Chairman Doggett Opening Statement at Hearing on Protecting Patients from Surprise Medical Bills

May 21, 2019
Press Release

(As prepared for delivery)

This is the third session of Congress in which I have introduced legislation to ban the practice of surprise billing. Today’s bipartisan hearing represents an initial effort by this committee to finally offer some relief to patients, who have been bearing the brunt of a dispute between their insurers and some of their health care providers.
For patients, you can take all of the right steps in attempting to see that your care is in-network and covered, but you may still face one of these bills. Indeed, one in seven Americans have received a surprise bill as a part of receiving care at a hospital that is within their insurance network.
In San Antonio, Jaie Avila at WOAI initiated an entire television series, “Show Me Your Bill." Sadly, reporters have become the most effective mediators for many of these claims.  

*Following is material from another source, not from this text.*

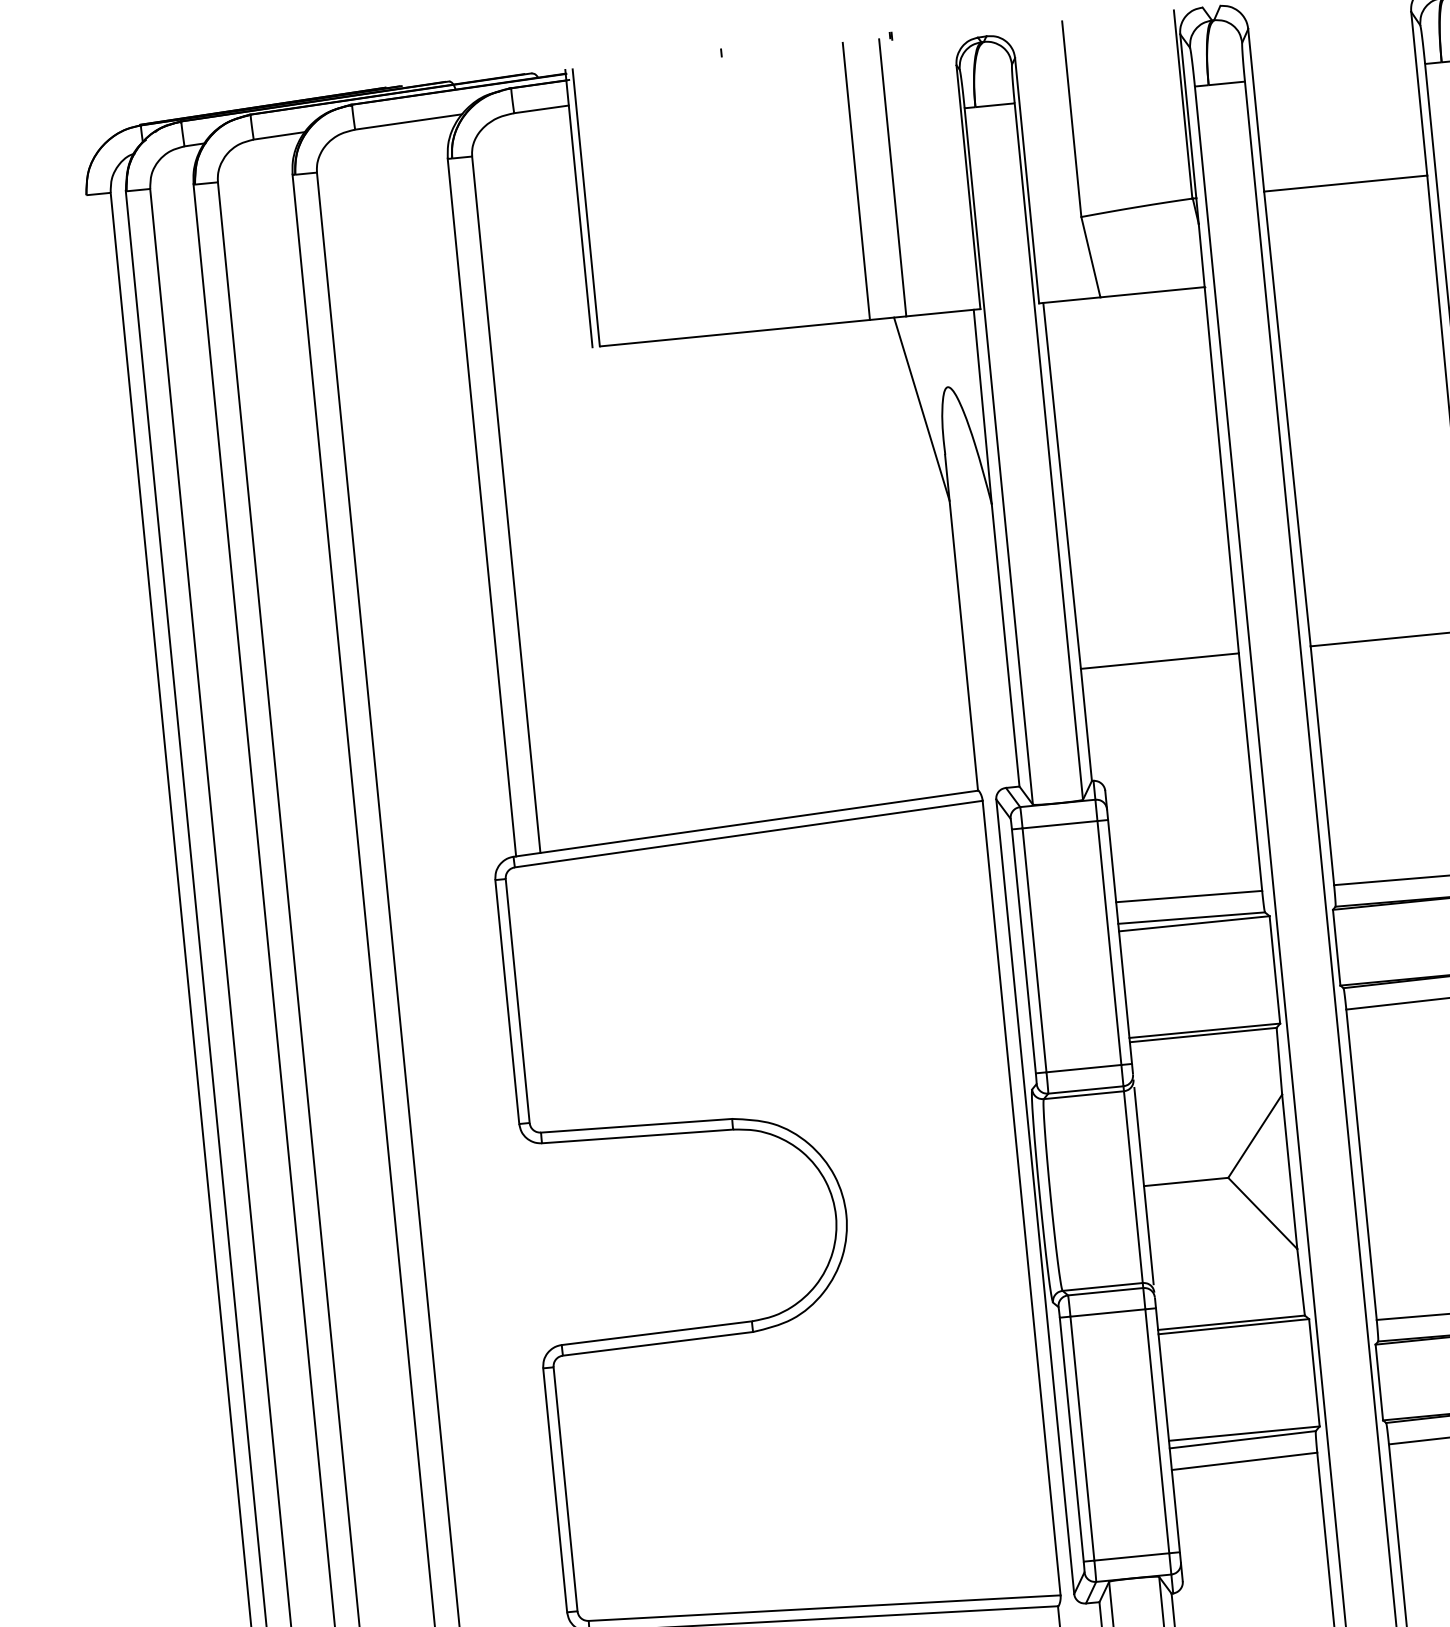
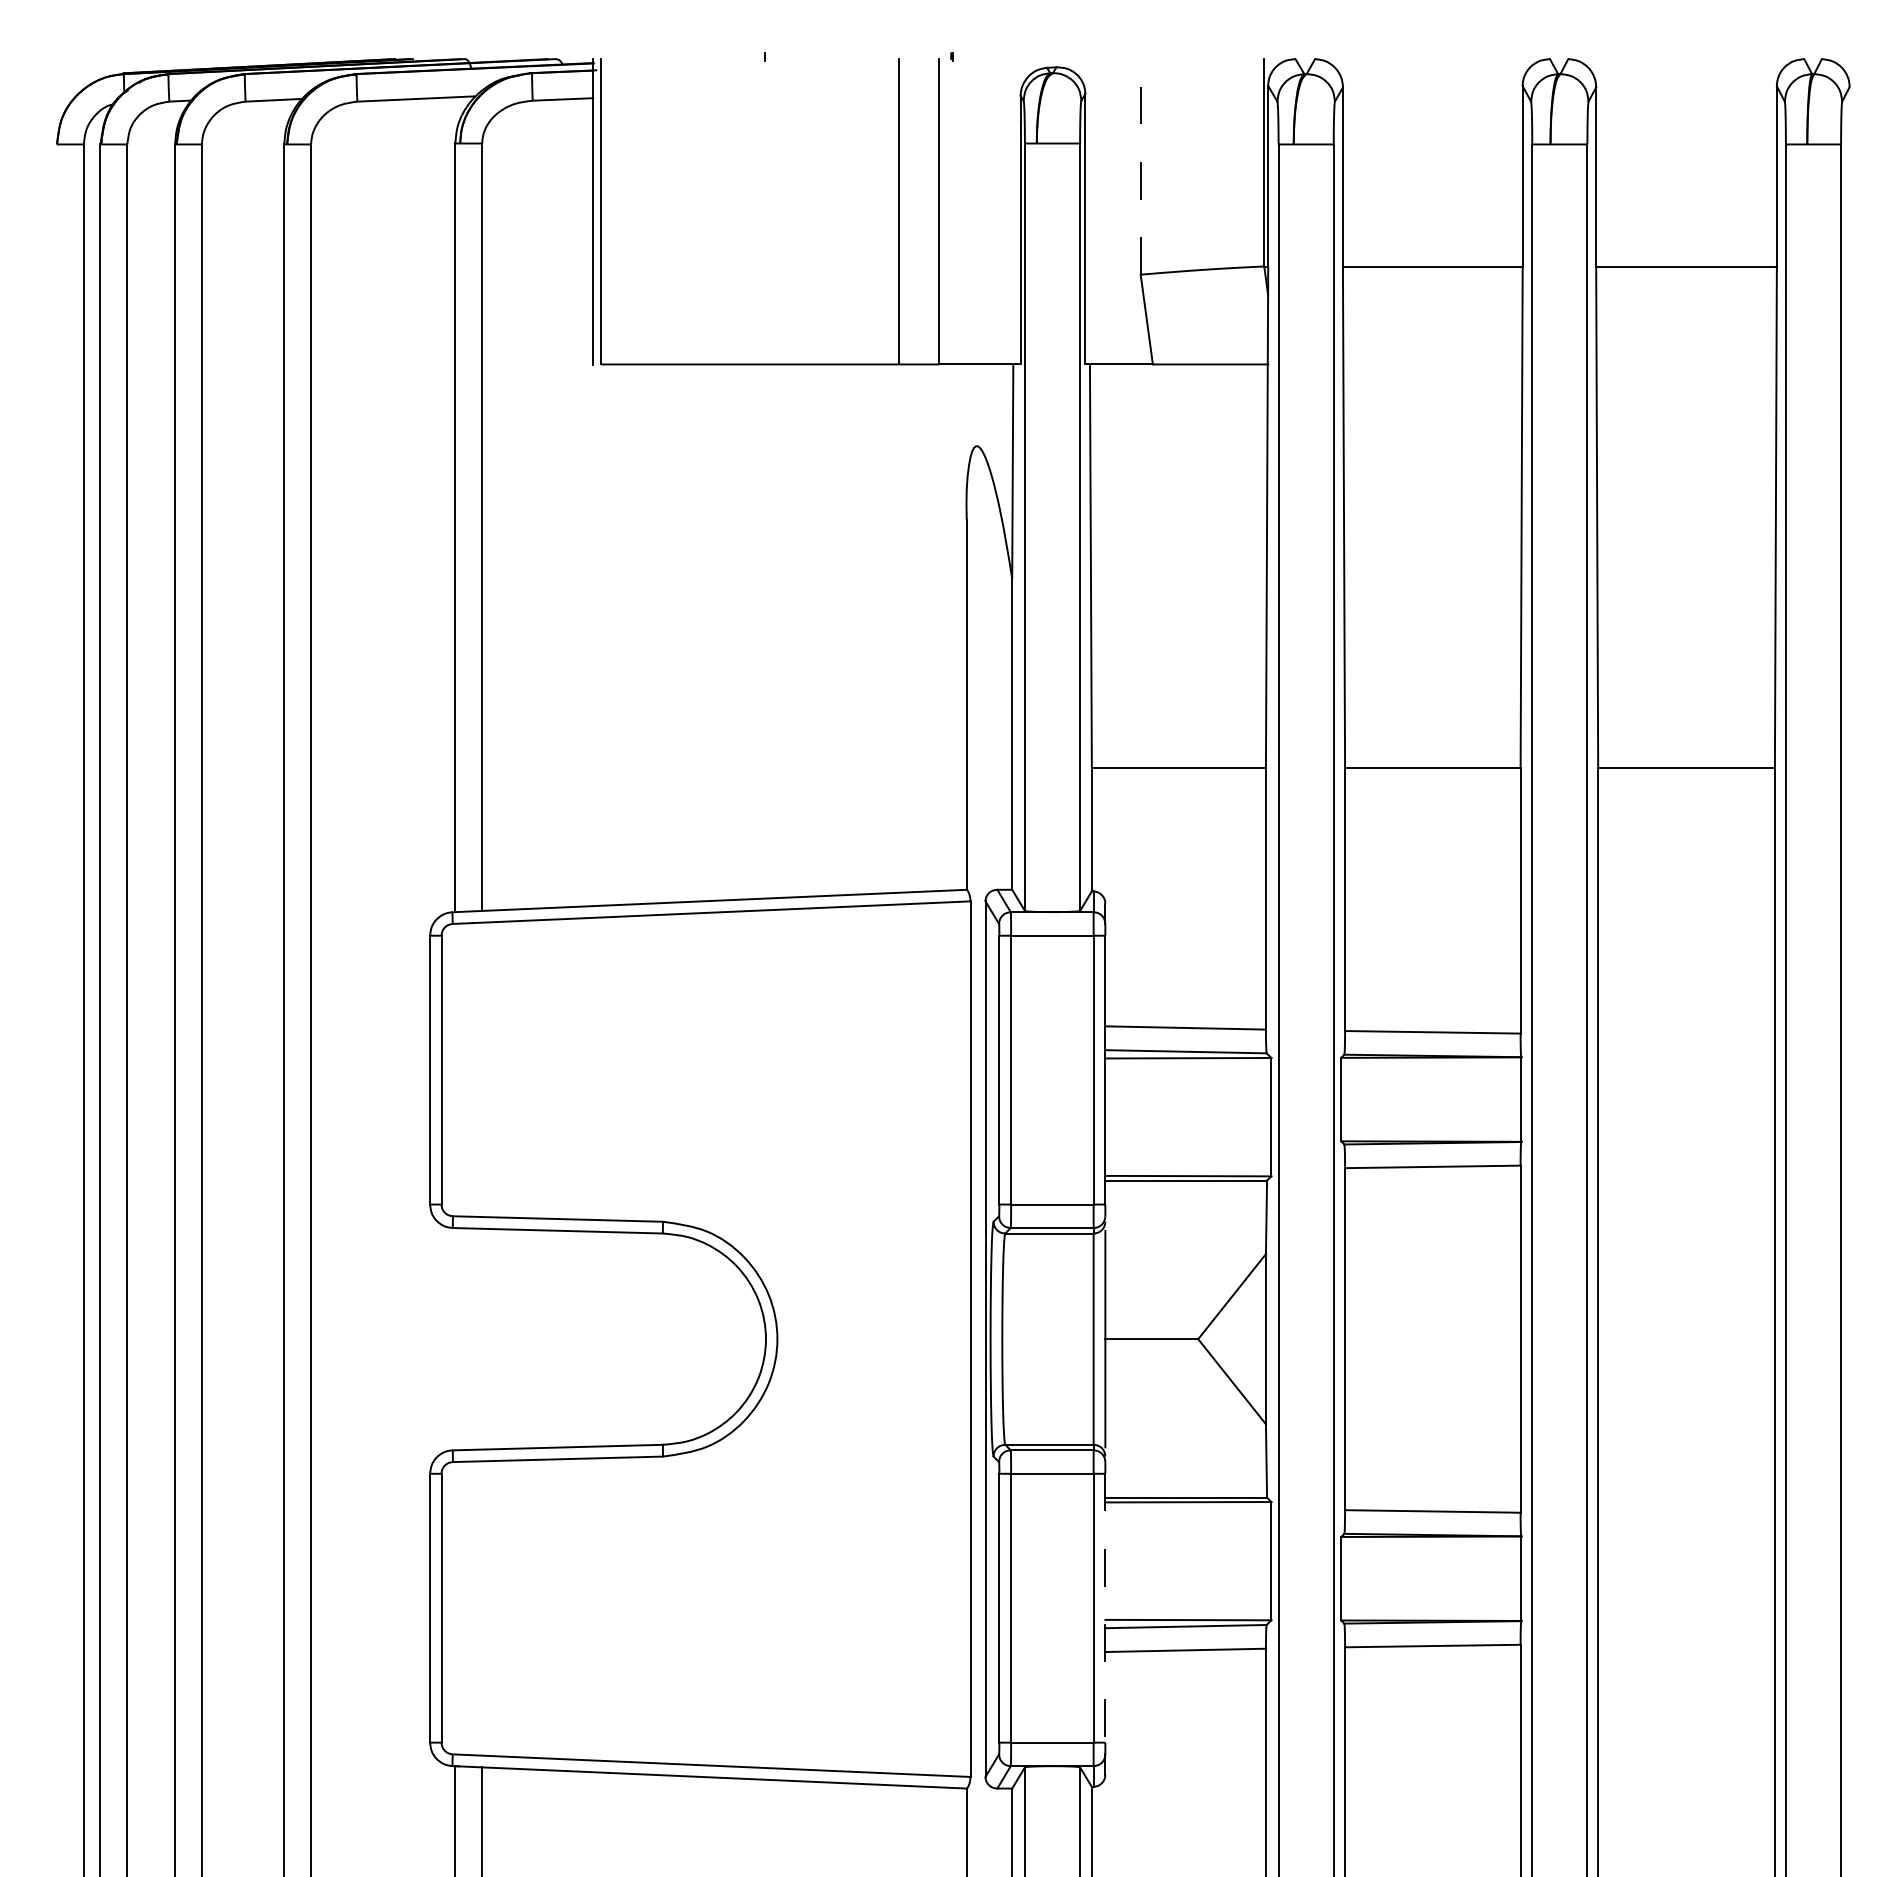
line: (1071, 118) -> (1140, 166), solid -> dashed
line: (921, 409) -> (945, 467), removed
line: (1168, 1430) -> (1105, 1608), solid -> dashed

[News 4 San Antonio/WOAI CLIP]

In Austin, Drew Calver, a public school teacher with health insurance, received out-of-network care for a heart attack, and almost had another heart attack when he received bills for more than $100,000. Only after his story was reported by Ashley Lopez at KUT-Austin for NPR did he get relief. His experience sparked a wave of news reports that helped to reduce bills across the country and last week got him an invitation to the White House to tell his story. With unanimous consent, I am entering it into the record.
But we can count on neither the media nor the states to take the surprise out of these bills for every patient. Few states have comprehensive protections, and even those that do cannot extend protections to consumers with self-insured plans. Federal action is essential because so many Americans are covered by ERISA plans, which are subject solely to federal regulation. In Texas, the estimated 40% of insured individuals, who rely upon such ERISA plans, can receive no protection from state law.  

To address this gap in protections, I have introduced H.R. 861, The End Surprise Billing Act. Protecting insured patients from being trapped between an insurer and an out-of-network provider is this bill’s sole focus. Originally, that concept faced opposition. In Texas, for example, the only remedy offered was for the patient to negotiate with the health care provider—a little known system that has helped some but omitted many. Fortunately, there now appears to be consensus, most recently joined by President Trump, that holding the patient harmless should form the foundation for any surprise billing proposal. 
Under my legislation, patients would only be charged in-network cost-sharing rates in emergency situations. In non-emergency situations, out-of-network charges would be permitted only when the patient has agreed in advance after receiving notice regarding any such providers and services, together with estimated charges. The patient could not be charged more than these estimated charges, even if an out-of-network provider or service is unexpectedly added during care. 
No other bill addressing this issue has yet been filed in the House, but a discussion draft proposal was recently circulated by the Energy and Commerce Committee, and several proposals have surfaced in the Senate. While every proposal currently begins with the approach of The End Surprise Billing Act, conflict remains over how to resolve insurer/provider disputes. Our Health Subcommittee hearing has been organized on a bipartisan basis to hear directly from the stakeholders on both sides of this disagreement. I could accept different ways of resolving the dispute, but my primary concern remains to ensure that nothing stands in the way of federal action to remove the patient from the dispute. 

The leading proposals all have their pros and cons. Insurers from whom we will hear today support a benchmark rate, something California uses. Rates offer a clean, straightforward solution that may also rein in some unreasonable health care costs. Differences across geographic areas and specialties must be recognized. There can be unequal bargaining power between stakeholders that may cause unreasonably high or low rates.
Provider groups from whom we will hear support an arbitration system, similar to what New York has implemented. But arbitration is a complex process that can require enormous resources and time.  It is also difficult to find qualified arbiters, who are completely free of conflict, and even when you can identify these people, you must provide some guidance to the arbiters, bringing us back to the debate of what benchmark rate is appropriate.  
While recently condemning surprise billing, President Trump has rejected both of these approaches. It is unclear what solution he supports, but at least some in the Administration appear to advocate bundling payments. This would place the responsibility on the hospital to create a single bill for all services provided in an episode of care. This system offers simplicity for patients, but I believe we will hear that it has significant opposition from providers.
I support whichever solution can secure 218 votes here in the House and gain Senate approval and the President’s signature. I look forward to today’s discussion to gain greater insight on a solution and to identify any points of agreement so that patients no longer bear the brunt of your dispute.